Andata senza ritorno
«Il vento fa il suo giro» recita un antico proverbio occitano per dire che alla fine tutto prima o poi ritorna, lo stesso chiamato in causa da Giorgio Diritti per il titolo del suo pluripremiato esordio del 2005. Lo stesso che adesso prendiamo in prestito noi per delineare le traiettorie di un doppio ritorno, quello di un film firmato Taviani alla Berlinale e delle ceneri di Luigi Pirandello nella sua terra natia. Entrambi sono il motore portante e il cuore pulsante di Leonora addio, l’ultima fatica dietro la macchina da presa di Paolo Taviani, da lui scritta, diretta e accompagnata in concorso alla 72esima edizione della kermesse tedesca, poco prima dell’uscita nelle sale nostrane con 01 Distribution il 17 febbraio.
Quella in questione segna la quarta volta a Berlino, la prima senza il compianto Vittorio, dopo San Michele aveva un gallo, La masseria delle allodole e Cesare deve morire, con quest’ultima che si chiuse con la vittoria nel 2012 dell’Orso d’Oro. Da allora di acqua ne è passata molta sotto i ponti, con altre due pellicole realizzate dai due cineasti toscani (Maraviglioso Boccaccio e Una questione privata) e la scomparsa del fratello maggiore nel 2018. Leonora addio arriva tre anni dopo il triste annuncio, con il solo Paolo al timone di un’opera nella quale si avverte comunque il respiro cinematografico e la presenza di Vittorio, al quale il film non poteva che essere dedicato e che si fa testimone di un percorso artistico (e non solo) compiuto in coppia per sessant’anni. Un film che ha permesso a(i) Taviani di attingere nuovamente dalla grande letteratura, della quale la loro produzione non ha mai voluto e saputo fare a meno. In questo caso quella pirandelliana, con la quale le strade si erano già incontrate precedentemente in Kaos (1984) e Tu ridi (1998), entrambi tratti dalla celebre raccolta del 1922. La stessa dalla quale il regista di San Miniato ha preso in prestito il titolo, facendo riferimento ad una novella omonima in essa inserita ma scritta dal drammaturgo siciliano nel 1910. Novella della quale però non vi è traccia nel plot della pellicola di turno, che si concentra invece su altro, narrando in due parti ben distinte per contenuto e forma, da prima la rocambolesca e paradossale avventura delle ceneri del grande scrittore, poi un fatto di cronaca che lui stesso restituì nel suo ultimo racconto venti giorni prima di morire dal titolo Il chiodo, .

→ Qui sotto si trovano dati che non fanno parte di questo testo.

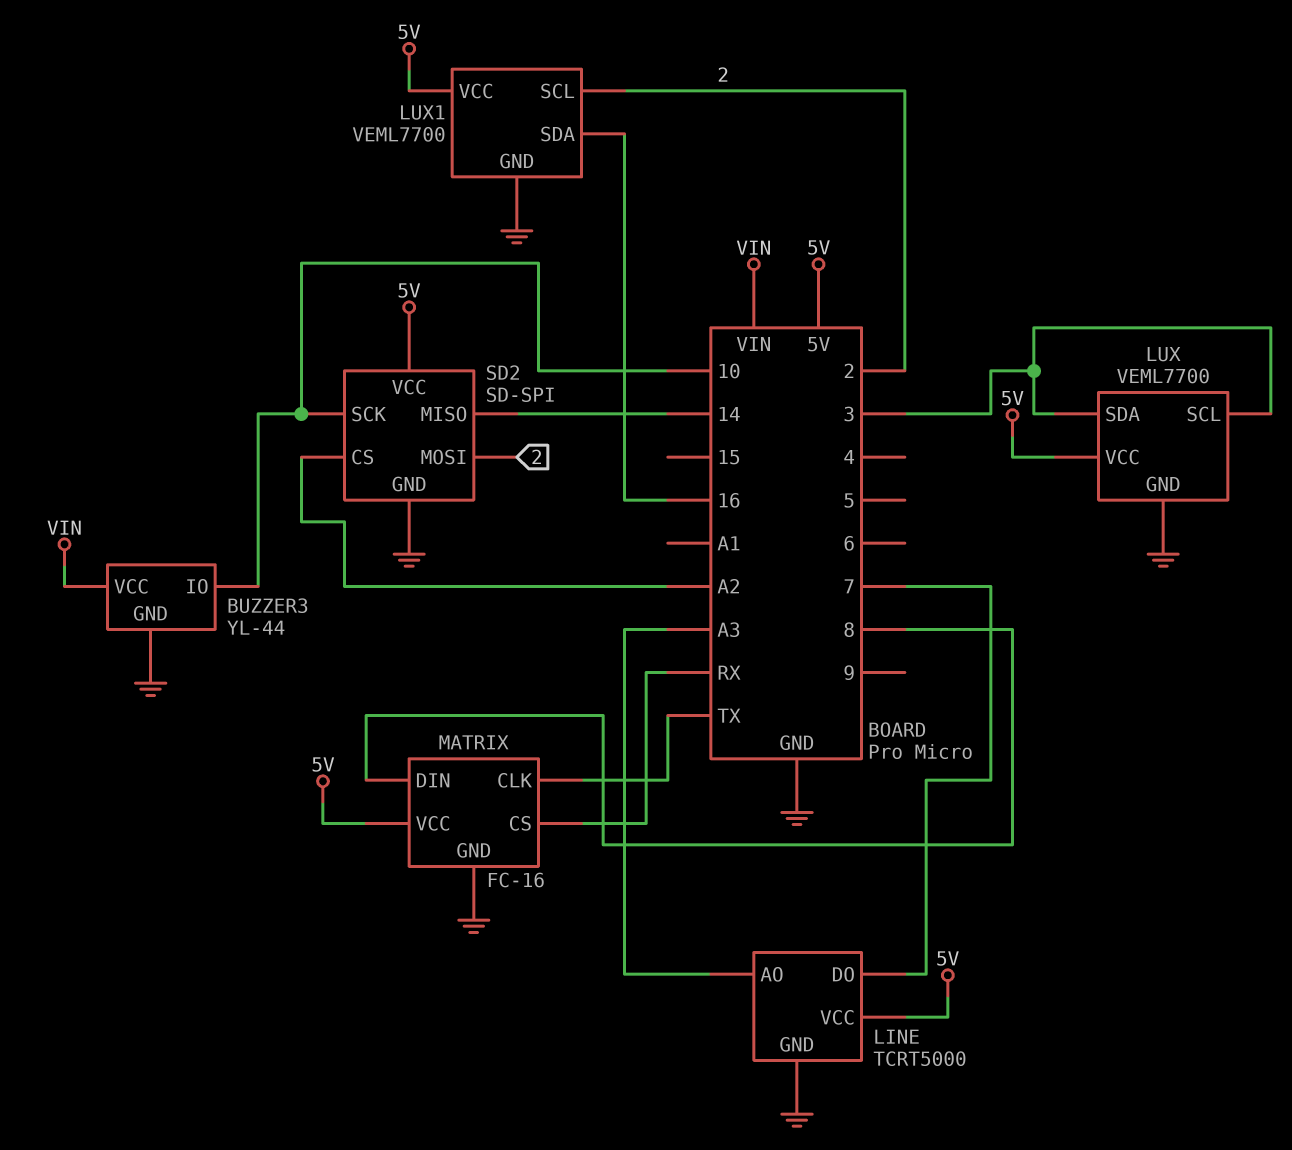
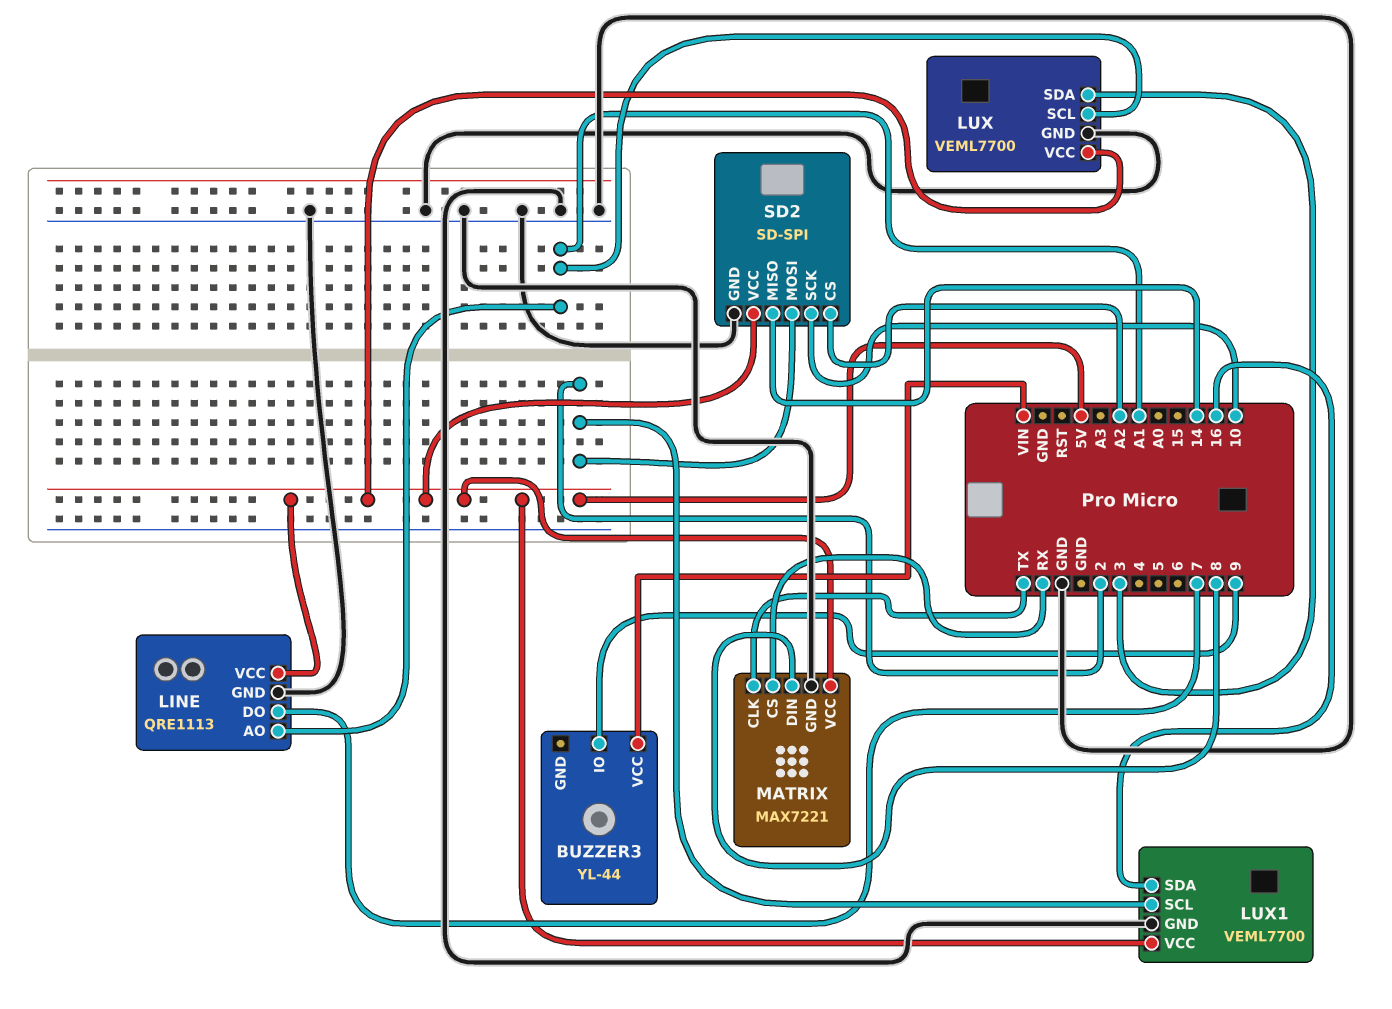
BUZZER3 pin GND: GND -> none
BUZZER3 pin IO: 10 -> 9
LINE: TCRT5000 -> QRE1113
LINE pin AO: A3 -> A1
LUX pin SCL: 3 -> A1
MATRIX: FC-16 -> MAX7221

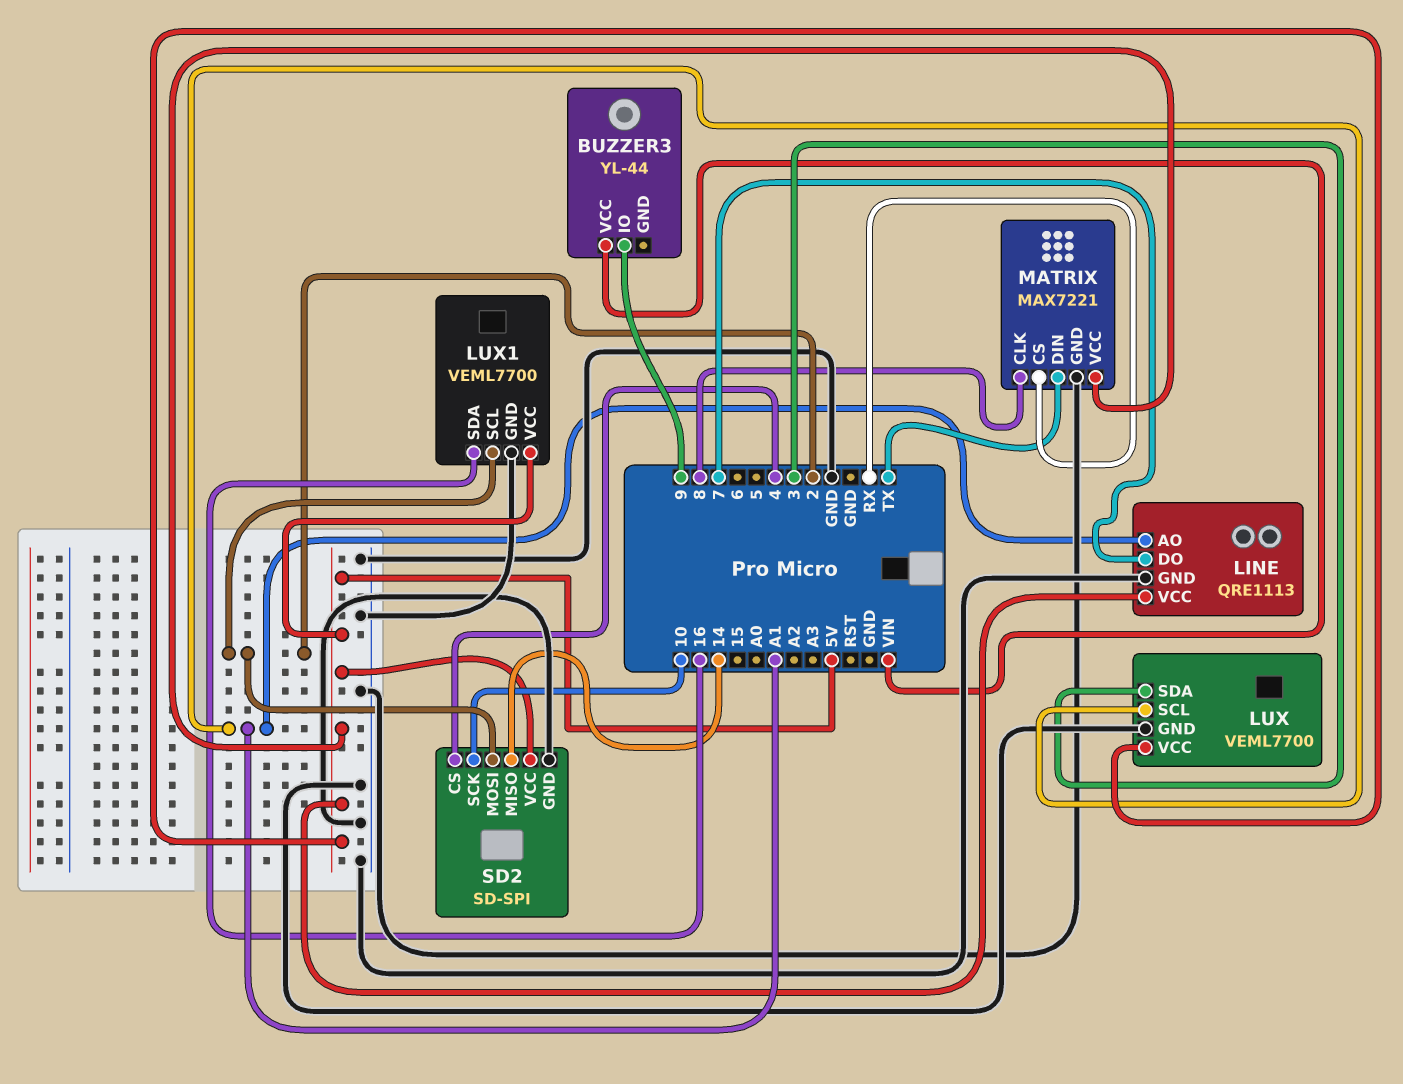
MATRIX pin CLK: TX -> 8
MATRIX pin DIN: 8 -> TX
SD2 pin CS: A2 -> 4

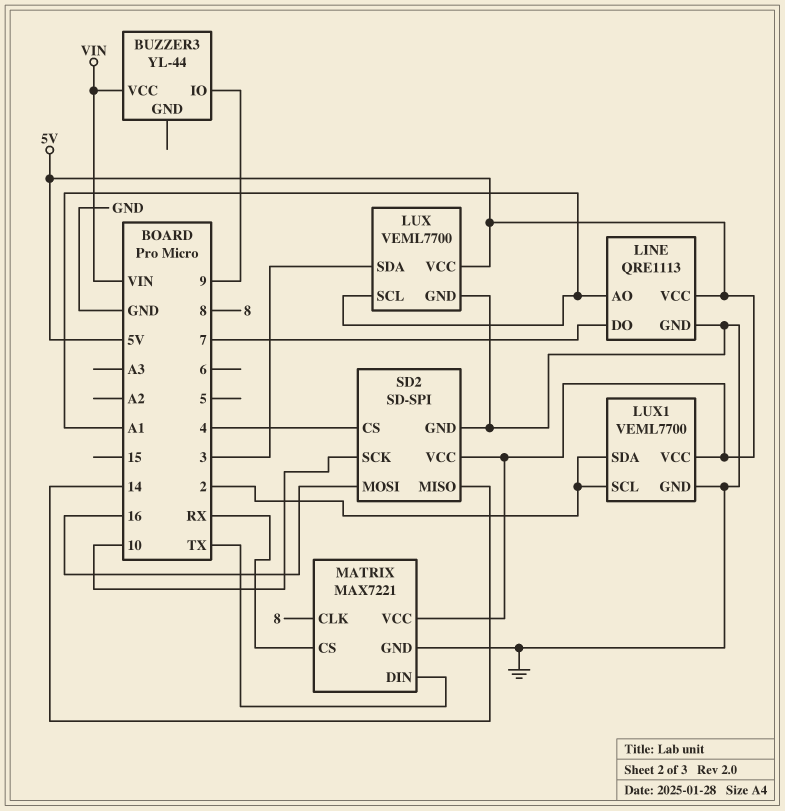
LUX1 pin SDA: 16 -> 2
SD2 pin MOSI: 2 -> 16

Leonora addio si divide in due episodi che si cedono il testimone sul grande schermo, occupando ciascuna un’equa porzione della timeline a disposizione. Al bianco e nero, affidato alla fotografia di Paolo Carnera, spetta il compito di restituire con rigore e geometrie il prima e soprattutto il dopo dipartita di Pirandello. Qui, Paolo Taviani affonda le mani nella storia e nella biografia, rievocando l’odissea che l’urna contenente le ceneri ha dovuto affrontare da Roma ad Agrigento, nel 1947, fino alla sepoltura avvenuta 15 anni dopo in una scultura di pietra. Ne viene fuori un viaggio al limite del surreale con un bravissimo Fabrizio Ferracane nei panni di un delegato comunale girgentino incaricato del “delicato” trasporto.
A sepoltura avvenuta il segmento biografico lascia il posto all’Arte e all’ultima testimonianza donata dal Pirandello scrittore all’umanità. Un passaggio che avviene attraverso un pugno di cenere disperso nel mare siculo e l’irrompere della cinepresa a mano e della tavolozza dei colori caldi sullo schermo, quelli utilizzati da Simone Zampagni per fotografare il secondo capitolo. Qui lo stile del mostrare cambia e si entra in una dimensione letteraria, seppur tratta da una vicenda realmente accaduta giunta alle orecchie del drammaturgo, da lui tradotta in una novella, quella di un ragazzino strappato dalla sua Sicilia che a Brooklyn compirà un gesto tragico e insensato.
In Leonora addio si intrecciano due modi antitetici di fare cinema, ma non per questo incapaci di coesistere, con un approccio meta-teatrale nella recitazione e nella messinscena che fa da collante, alla pari delle note avvolgenti di Nicola Piovani e dall’uso dei materiali di repertorio e frammenti di film del passato: da Paisà a Il bandito, passando per L’avventura, Estate violenta e il già citato Kaos dei Taviani stessi. Il risultato lo dimostra, al netto di qualche passaggio a vuoto dovuto al ritmo espanso, che non riesce però ad oscurare la straripante creatività e libertà registica, i lampi di poesia che entrano a gamba tesa e i perfetti cambi di registro tra il grottesco e il dramma, come avviene ad esempio nella bellissima scena della processione.